Continuo assustadoramente seduzido por esta coleção Roma Sub-Rosa. O autor é um autêntico Connan Doyle em plena República Romana e o seu herói, Gordiano, um Sherlock Holmes da antiguidade. Além de muitas outras coisas, este livro veio chamar-me a atenção para alguns aspetos desta temática que nós, leitores de romances históricos, tendemos a esquecer. Por exemplo, a República Romana é o verdadeiro berço da mentalidade europeia. Diz-se que o pensamento grego modelou a Europa Moderna. Disparate. O pensamento grego foi profundamente filtrado pelo crivo romano, que o temperou com a vida. Os romanos, nossos antepassados e mentores adoravam viver; mesmo que fosse preciso matar; o hedonismo romano, o seu apego à vida e ao prazer conduziu-os aos limites. No entanto, são limites dolorosos. Aquele Carpe Diem levou-os a fenómenos extremos, alguns deles bem narrados neste belíssimo Abraço de Némesis: a forma como o aristocrata Marco Crasso se dispõe a sacrificar 99 escravos para reforçar a sua carreira política diz bem até que ponto poderia chegar essa fibra romana, essa tenacidade em viver nos limites. 
Nesta altura alguns dos meus leitores poderão estar a pensar: ora, grande coisa, dispor da vida dos outros, ainda por cima escravos… como é que isso pode ser uma forma de viva no limite, ou de assumir riscos? É que da mesma forma que o romano dispõe da vida do escravo, não hesita em colocar o seu pescoço ao alcance do punhal de qualquer inimigo; era vulgar matar por interesse político.
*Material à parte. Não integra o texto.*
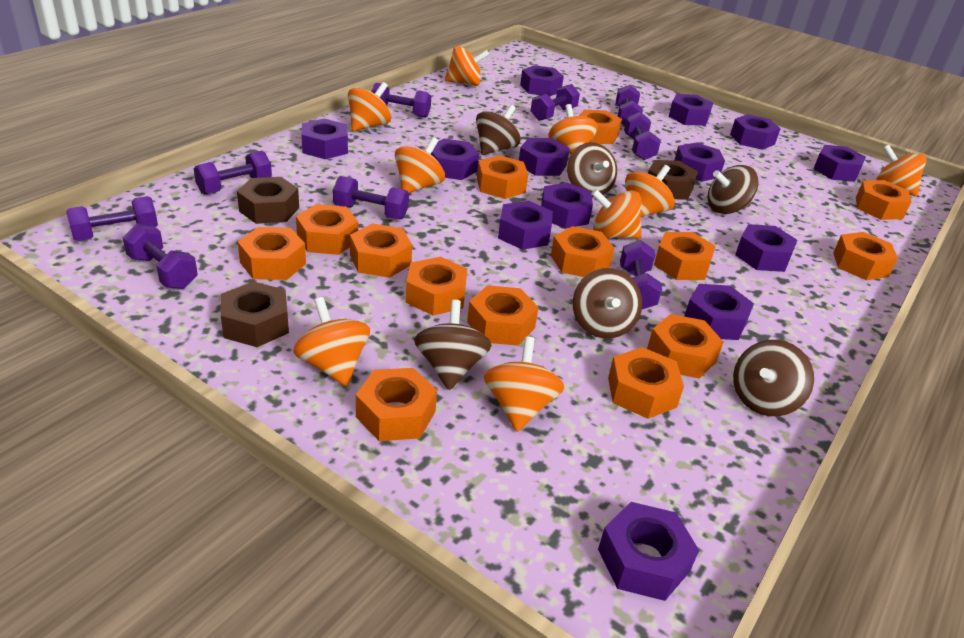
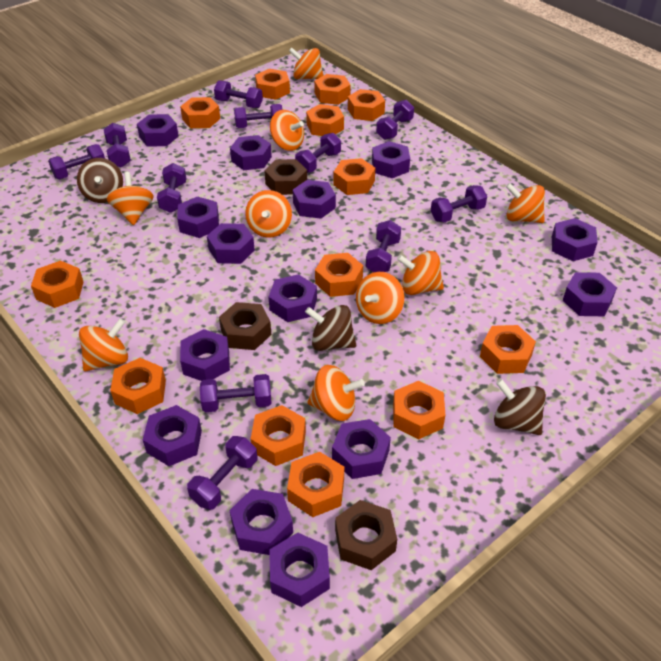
brown spinning top: 6 -> 3
orange nut: 14 -> 13
purple dumbbell: 9 -> 11
purple nut: 13 -> 14

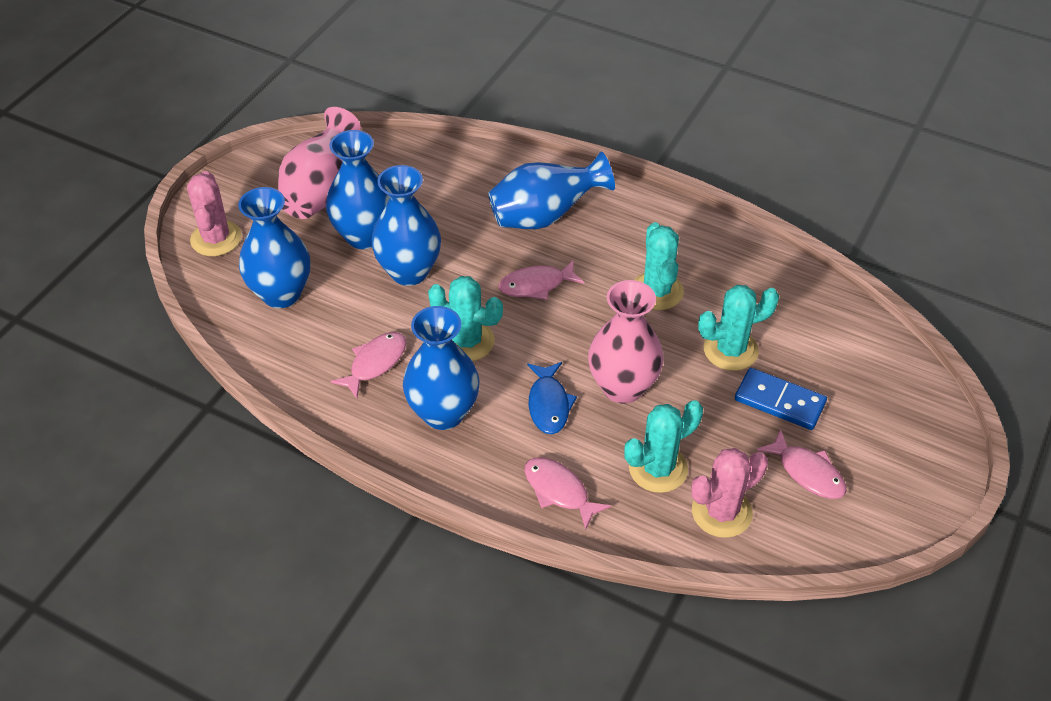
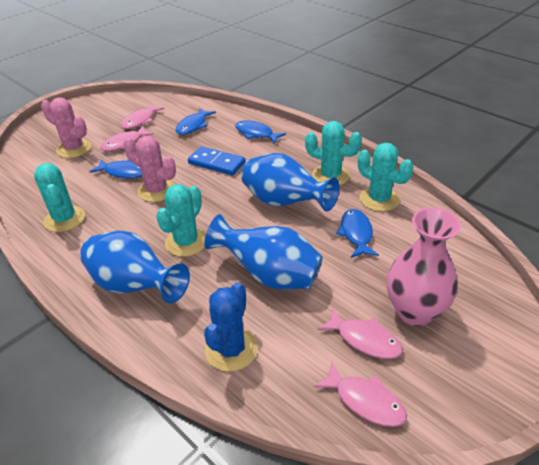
blue cactus: 0 -> 1
blue fish: 1 -> 4
blue vase: 5 -> 3
pink vase: 2 -> 1

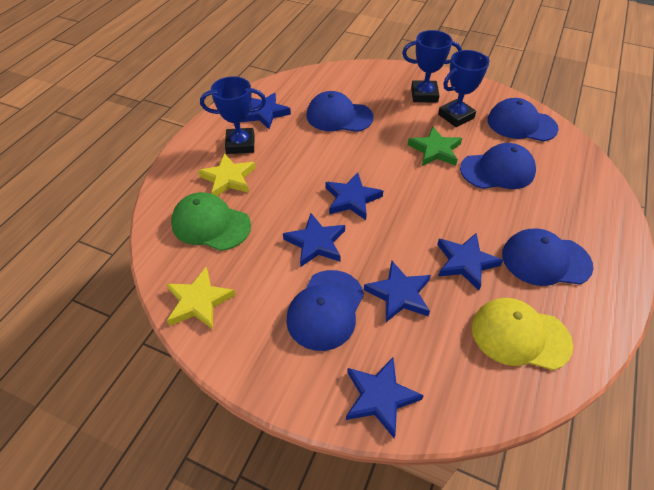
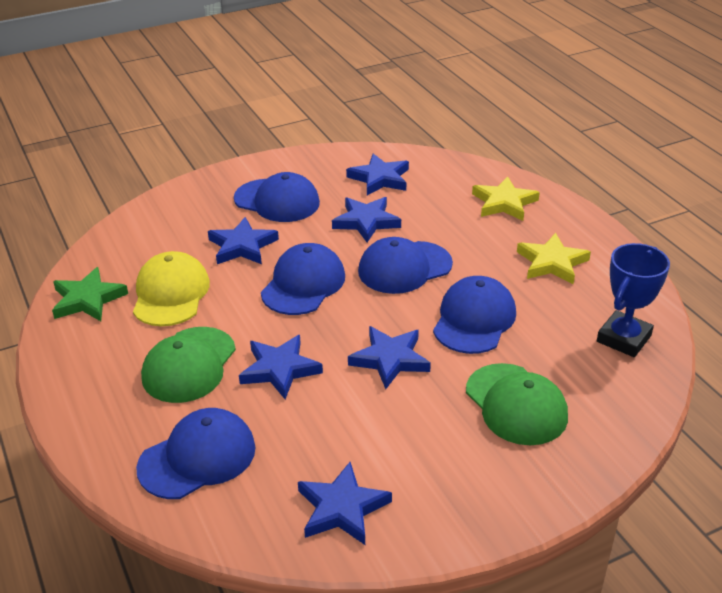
blue trophy: 3 -> 1
green cap: 1 -> 2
Daí que fosse vulgar morrer pelo mesmo motivo e todos os romanos sabiam isso. Na Europa, a morte como algo de assustador e distante é um fenómeno muito mais moderno do que se possa pensar. Basta ver a facilidade como que se morria nas batalhas napoleónicas, 1900 anos depois da República Romana. 
Némesis é a deusa da vingança. Mas uma vingança em função da verdade e da justiça. Neste livro, com um enredo muito imaginativo e engenhoso, conta-se uma estória cheia de interesse não só pelo colorido da realidade de Roma Antiga mas também pela forma como o autor constrói a narrativa, cheia de mistério e incerteza até ao fim. Na verdade, ao contrário do que me aconteceu com outros livros desta série, aqui o autor surpreende sempre o leitor, não deixando grandes pistas para que se possa adivinhar o assassino, nem sequer a forma como a narrativa evolui.
Isto significa que, na minha opinião, este é o livro mais interessante dos que já li desta série; empolgante e muito rico em informação. Por exemplo, as condições de vida dos escravos romanos são aqui descritas em grande pormenor e muito bem enquadradas. Mas um dos aspetos mais interessantes é a abordagem da religião romana, na figura da Sibila. As Sibilas representavam na perfeição o verdadeiro âmago da religião romana: uma mistura perfeita entre crença e superstição. Mas algo mais: uma voz da justiça que contribuía para um certo equilíbrio social. Isso reflete também uma dimensão prática, pragmática da religião. Realista, diria mesmo: a religião estava presente em todos os aspetos do dia-a-dia dos romanos, mas de uma forma muito mais pragmática do que aquilo que vai acontecer com o advento do cristianismo, em que a religião adquirirá uma feição preponderantemente moralista e condicionadora dos comportamentos. Por exemplo, o amor heterossexual só se afirmará com o paradigma judaico-cristão; neste livro está bem patente a naturalidade do amor a que hoje chamamos de homossexual e que para os romanos em nada se distinguia da heterossexualidade.

Sinopse (in wook.pt)
No sul de Roma, fica situada a magnífica vila de Marco Licínio Crasso, o mais rico cidadão romano. Quando o supervisor da propriedade é encontrado morto, Crasso conclui que terão sido dois escravos pertencentes ao Movimento de Libertação de Escravos. Mas quando Gordiano, o Descobridor, é chamado para investigar, a realidade revela-se muito diferente..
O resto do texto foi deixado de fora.